Matahari yang terasa begitu terik menambah lengkap rasa haus dan gerah ini. Aku mengelap kerigat di dahi dengan ujung hijab. Berhijab di udara yang panas jadi tantangan tersendiri. Namun, semangat akan kembali saat teringat ucapan Ustazah Alifah. Menurut guru mengajiku itu, sama halnya dengan rasa lapar kala puasa, gerah ketika berhijab pun akan berbalas pahala, asal ikhlas menjalaninya.
Pandanganku serius ke arah persimpangan jalan itu. Untunglah, tidak ada Raka di sana. Lagian ngga ada kerjaan banget, kalau menungguku saat cuaca panas seperti ini.
"Upi." Suara Raka yang tiba-tiba lewat di samping membuat aku seketika menarik tuas rem.
Ia pun menghentikan laju sepedanya. Sebelah tangan anak lelaki itu memegang satu kantong keresek berisi dua botol minuman dingin. Kemudian, Raka mengacungkan satu botol teh dingin ke arahku.
Aku mengayuh lagi sepeda dengan pelan. "Makasih, Raka. Gue ngga haus."
Raka kembali menaruh keresek itu di setang sepedanya, lantas menyamai laju sepedaku.
Kami beriringan dan tidak saling bicara. Tidak usahlah mengajak Raka mengobrol, mungkin dengan begitu, ia akan berhenti mendekatiku.
"Gue kira bakalan ketemu lo tadi pagi di jalan, ternyata ngga. Berangkat jam berapa tadi?" tanya Raka, membuat diam kami berakhir. Sepertinya Raka masih mau usaha.
"Tadi gue berangkat lebih pagi, karena bagian jadwal piket." Aku menjawab tanpa mengalihkan perhatian dari jalan.
"Oh. Besok kita pasti bareng, gue tungguin lo di tempat biasa." Kali ini dia yang menambah kecepatan dan meninggalkan aku saat sudah di dekat rumah.
Pekerjaan sepulang sekolah lumayan menguras tenagaku, terutama setrikaannya. Untung sudah tidak ulangan dan tidak ada PR, jadi hanya sebentar saja membaca buku pelajaran. Waktu yang tersisa sebelum tidur kupakai untuk menulis catatan harian.
Masih ingat kan dengan buku dan alat tulis yang aku beli dengan gaji pertama dari Mbak Kanya? Ya ini, buku tulis bergambar lebah berwarna kuning dan hitam. Aku membelinya satu pak kala itu. Sebagian untuk Salma dan sebagian lagi aku simpan. Baru dua dari lima buku yang aku pakai, satunya untuk buku pelajaran Matematika dan satunya lagi untuk menulis suka-suka. Kadang, aku menulis puisi, lirik lagu, curhatan, dan juga cerita.
Aku si Satu Persen
Maaf, ya buku Bee, aku menggunakan kertasmu yang putih untuk berkeluh kesah dan menuliskan cerita sedih.

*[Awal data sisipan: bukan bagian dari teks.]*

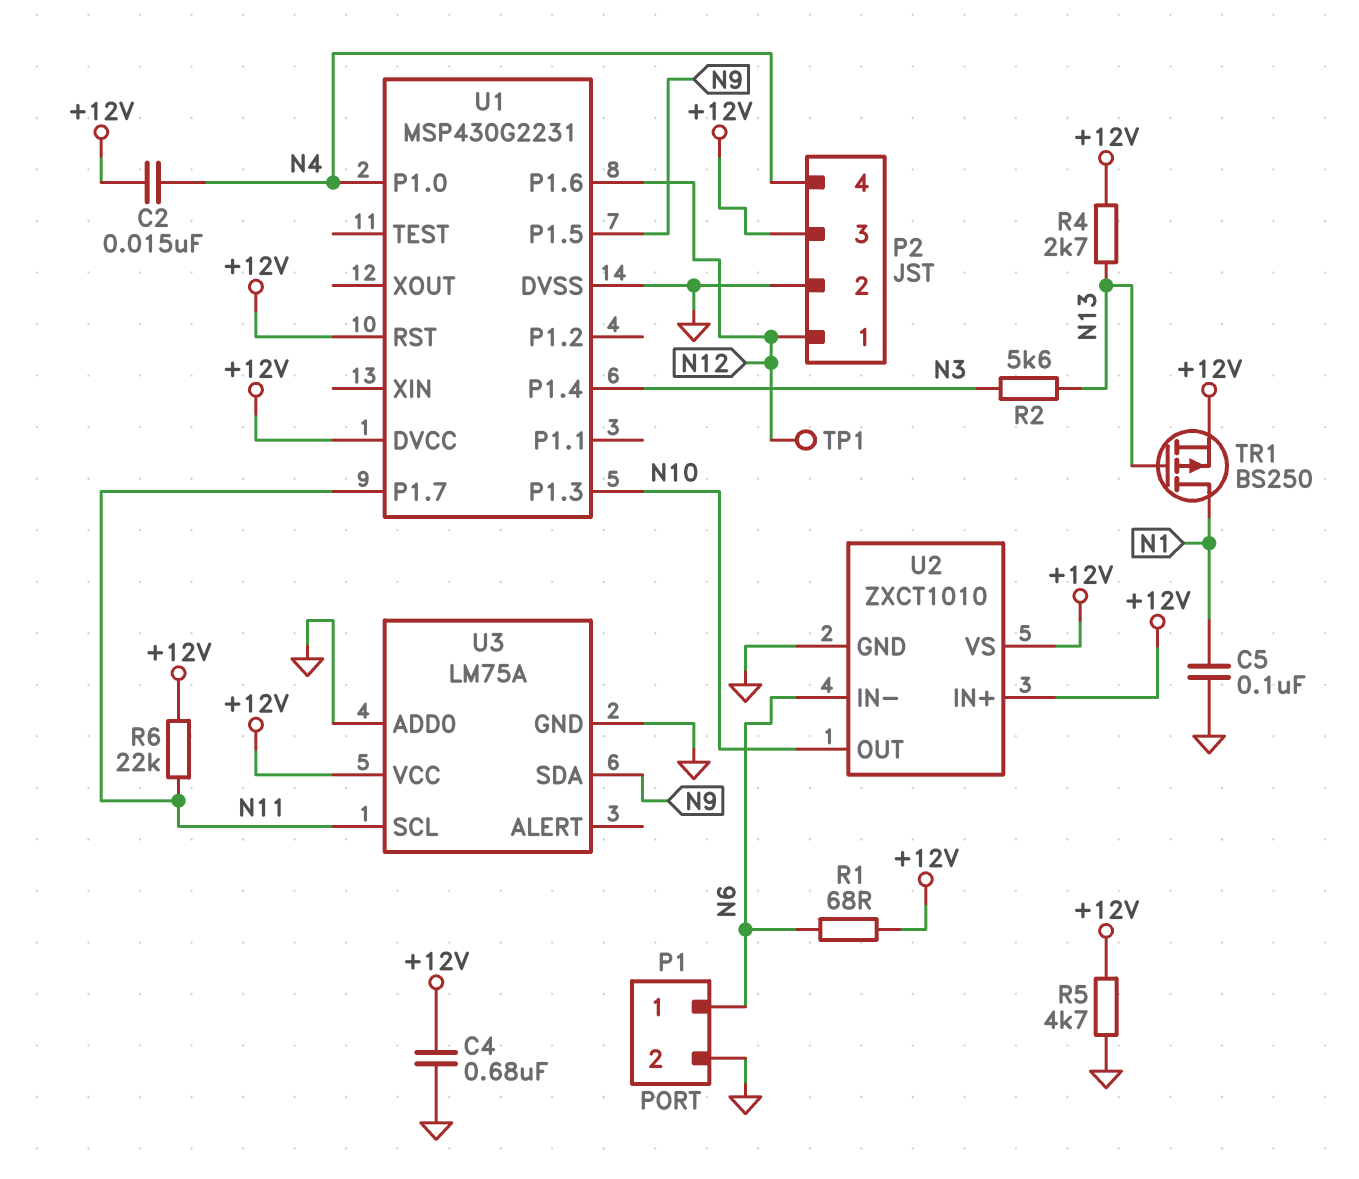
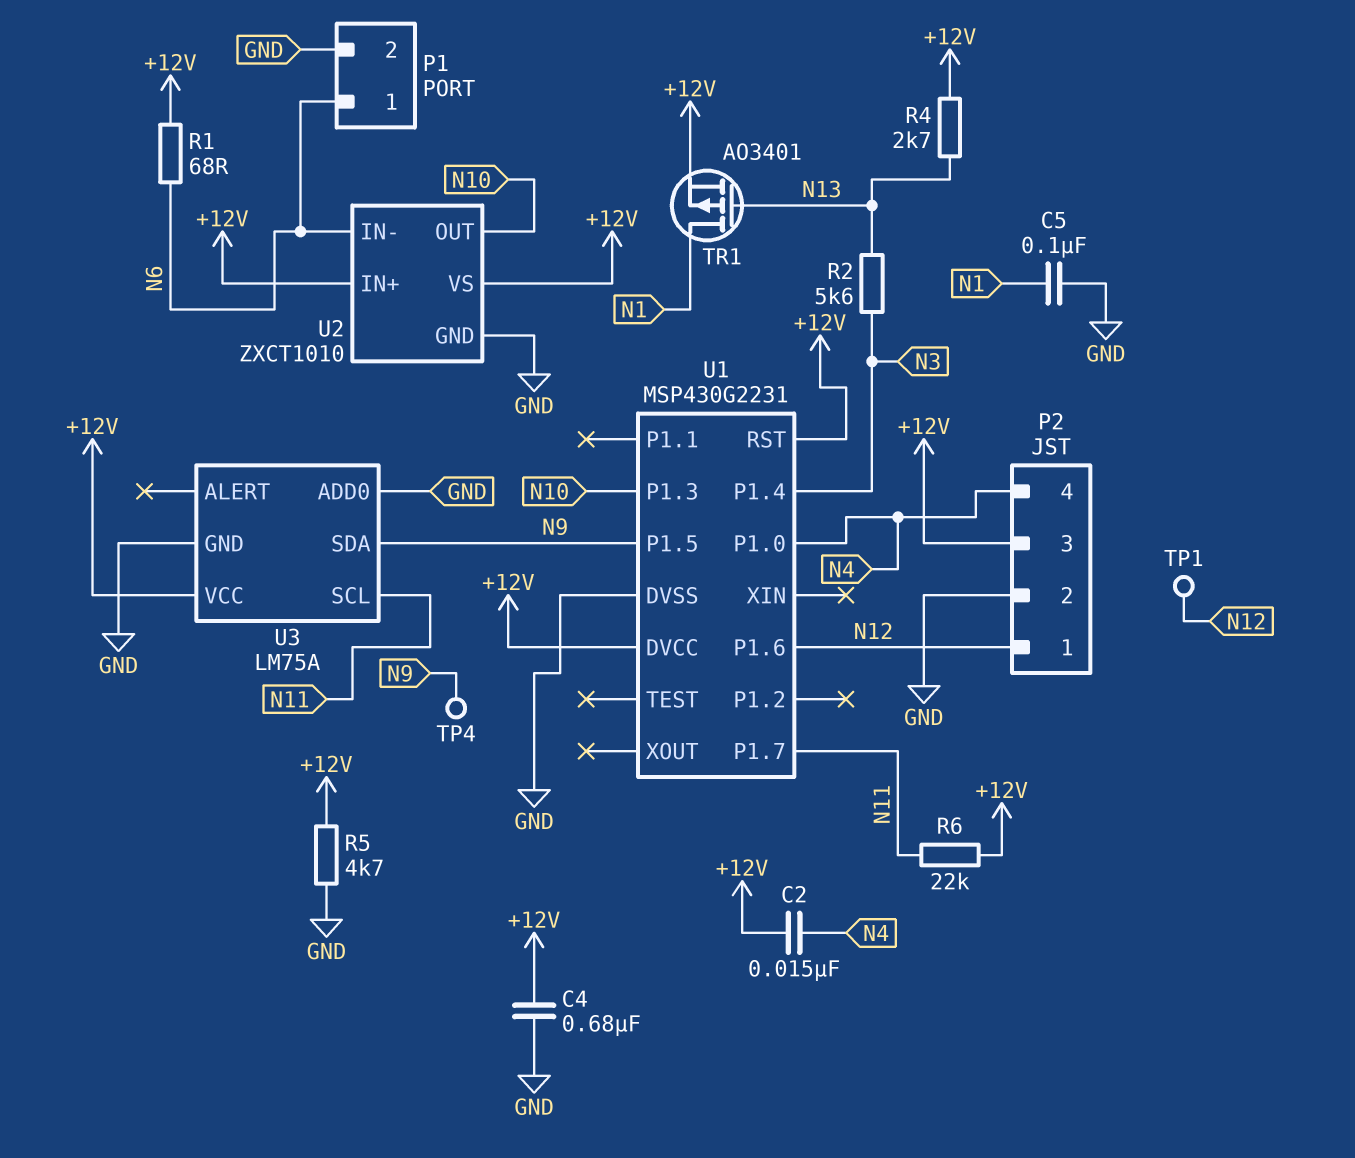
TP4: none -> test point (N9)
TR1: PMOS BS250 (G N13, D N1, S +12V) -> PMOS AO3401 (G N13, D N1, S +12V)

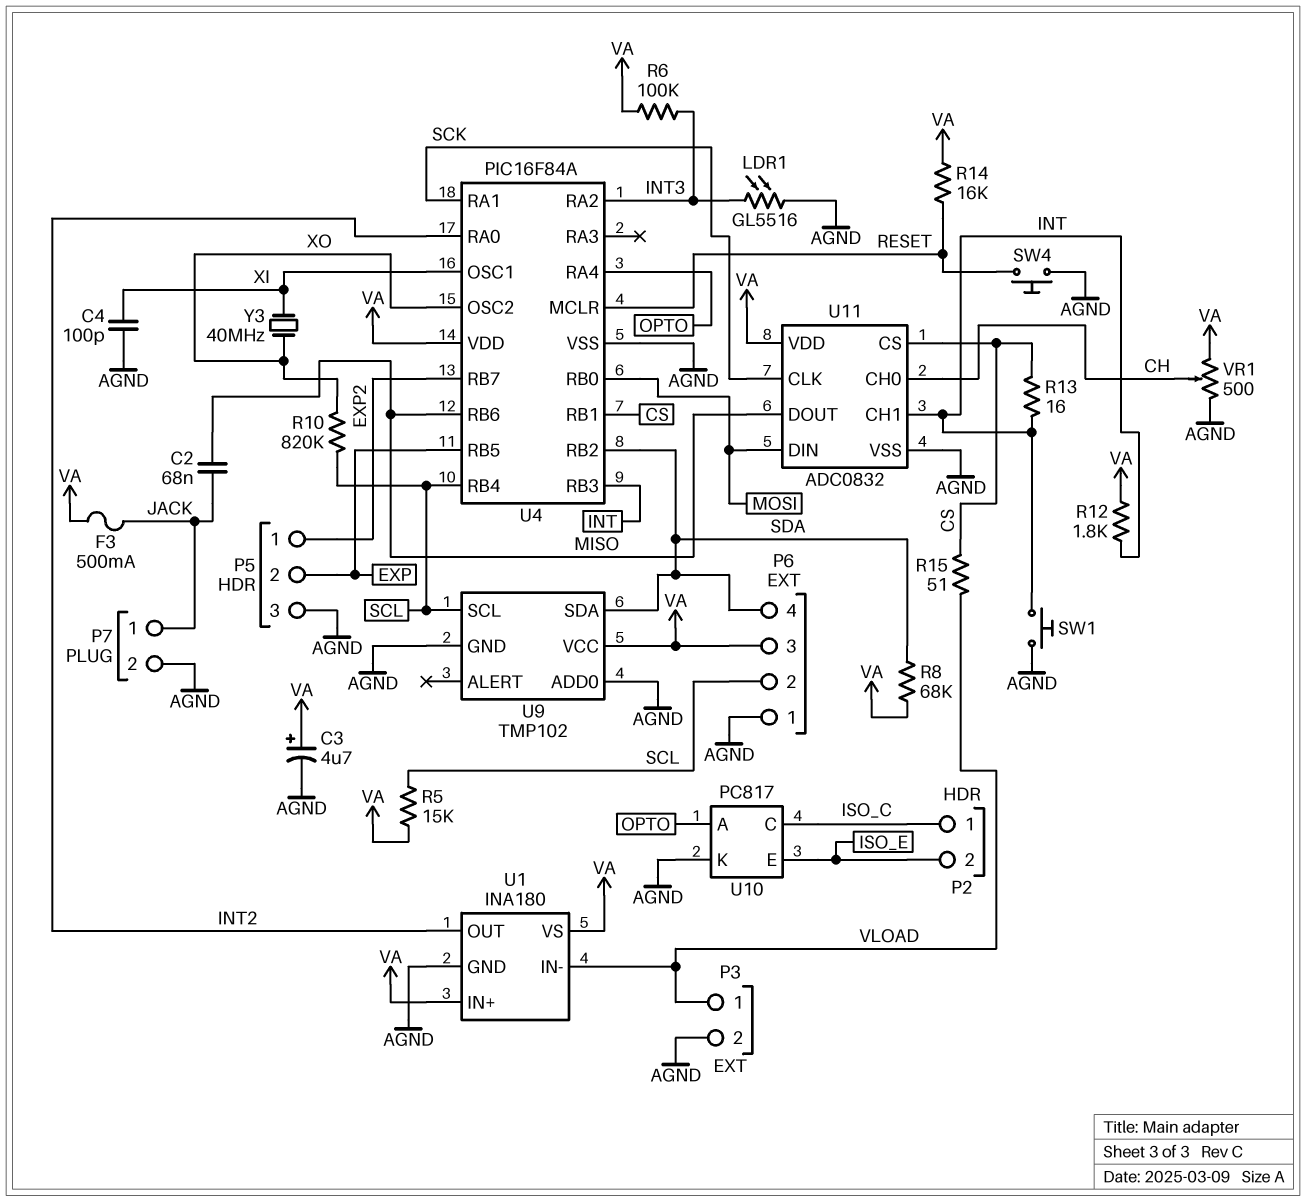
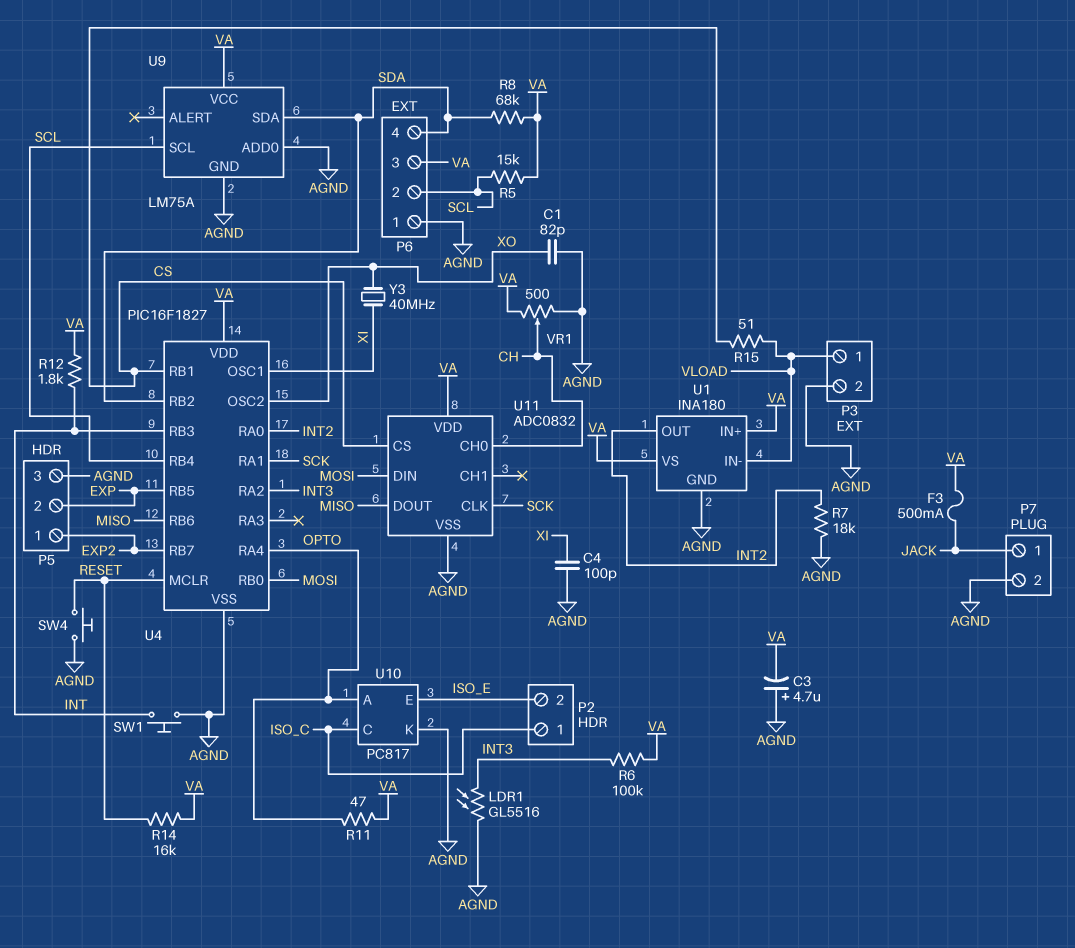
C1: none -> 82pF (AGND, XO)
C2: 68nF (JACK, MISO) -> none
C3: 4.7uF (plus VA, minus AGND) -> 4.7uF (plus AGND, minus VA)
R7: none -> 18k (AGND, INT2)
R10: 820k (SCL, XO) -> none
R11: none -> 47 (OPTO, VA)
R13: 16 (CS, INT) -> none
U4: PIC16F84A -> PIC16F1827
U9: TMP102 -> LM75A
U11 pin CH1: INT -> none

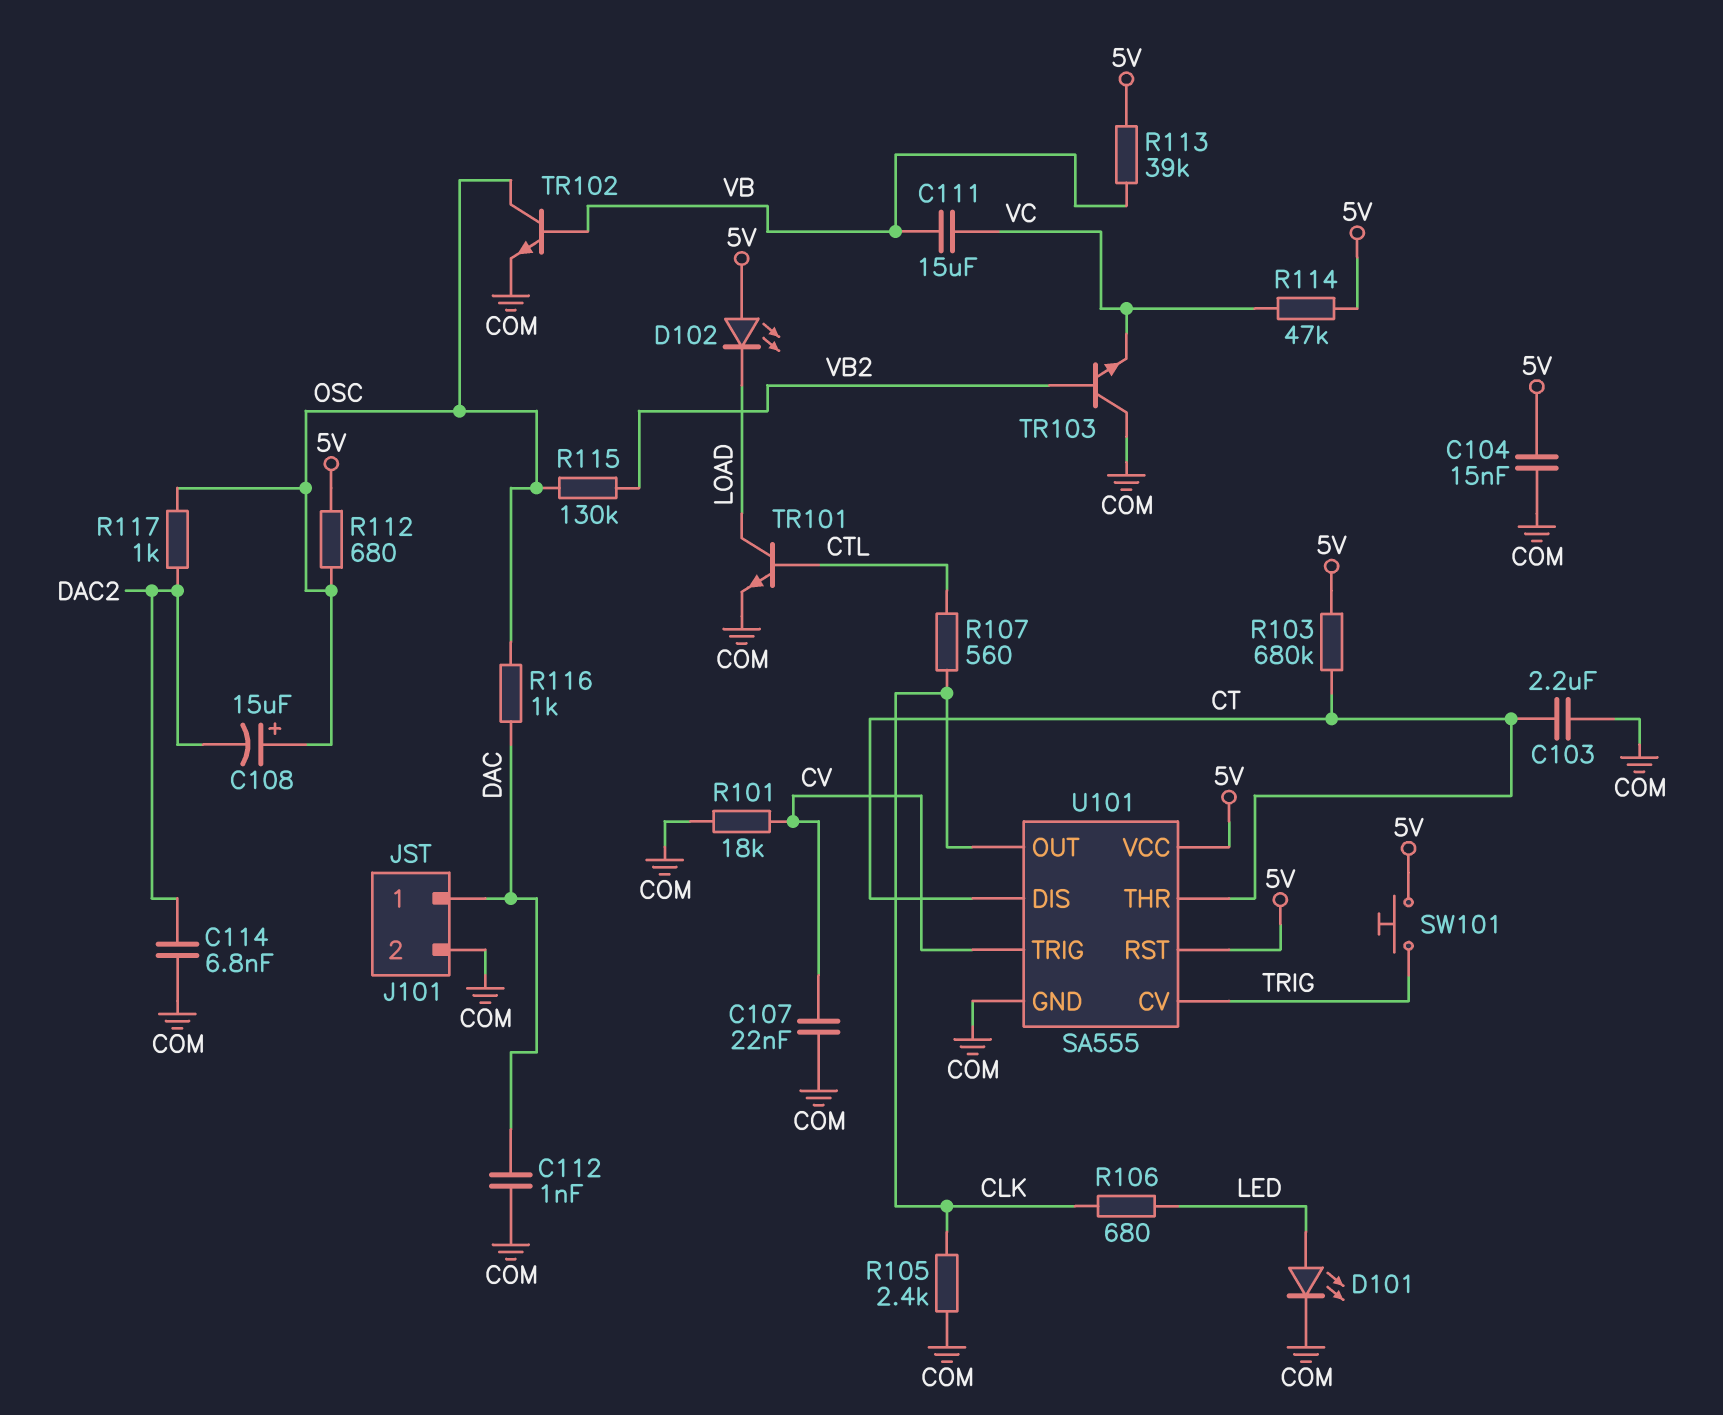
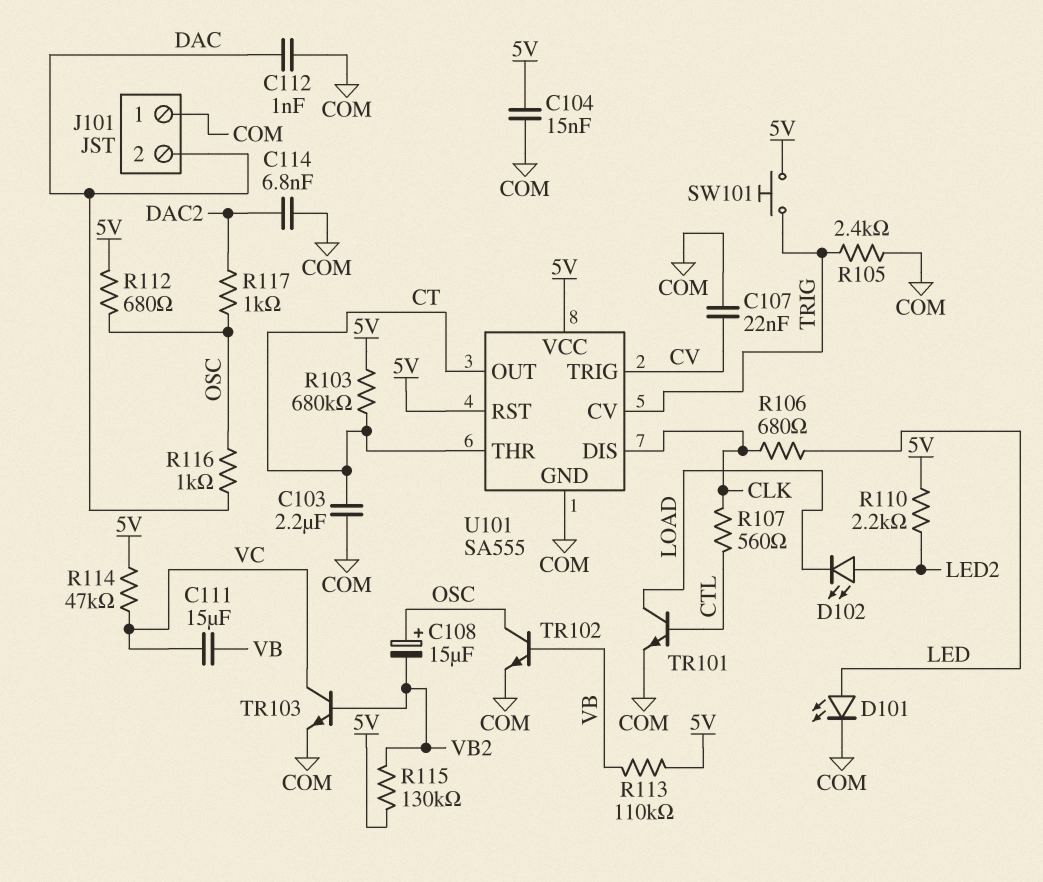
C108: 15uF (plus OSC, minus DAC2) -> 15uF (plus OSC, minus VB2)
D102: LED (A 5V, K LOAD) -> LED (A LED2, K LOAD)
J101 pin 1: DAC -> COM
J101 pin 2: COM -> DAC
R101: 18k (COM, CV) -> none
R105: 2.4k (CLK, COM) -> 2.4k (COM, TRIG)
R110: none -> 2.2k (5V, LED2)
R113: 39k (5V, VB) -> 110k (5V, VB)
R115: 130k (OSC, VB2) -> 130k (5V, VB2)
TR103: NPN (B VB2, C COM, E VC) -> NPN (B VB2, C VC, E COM)
U101 pin DIS: CT -> CLK
U101 pin OUT: CLK -> CT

Hari itu aku senang sekali, karena dapat pesan dari Teh Mayang. Ibu sudah tiba di Tasik dan sedang berada di rumahnya. Aku sungguh rindu Ibu, hampir satu tahun kami tidak bertemu.
Aku pamit kepada Nini dan segera pergi ke rumah Teh Mayang. Saking bahagianya, aku jadi lupa membawa HP. Saat tiba di rumah Teh Mayang, aku memeluk Ibu sangat erat, menumpahkan semua rindu yang telah tersimpan di lubuk hati. Aku kemudian bercerita padanya, jika sudah tinggal di rumah Nini sejak tiga bulan lalu. Tidak apa-apa Ibu pulang ke Jakarta tanpa aku, karena Nini sangat memperhatikanku, berbeda dari tinggal bersama Apa. Di rumah Apa, aku nyaris dianggap tidak ada.
Sepertinya Ibu tidak suka, dan ia malah memarahiku. Aku menyadari ada masalah di antara Ibu dan Nini, tetapi kenapa Ibu tidak bisa membiarkan aku tinggal? Aku kan bahagia dan terurus. Entahlah, kadang jalan pikiran orang dewasa sulit dimengerti.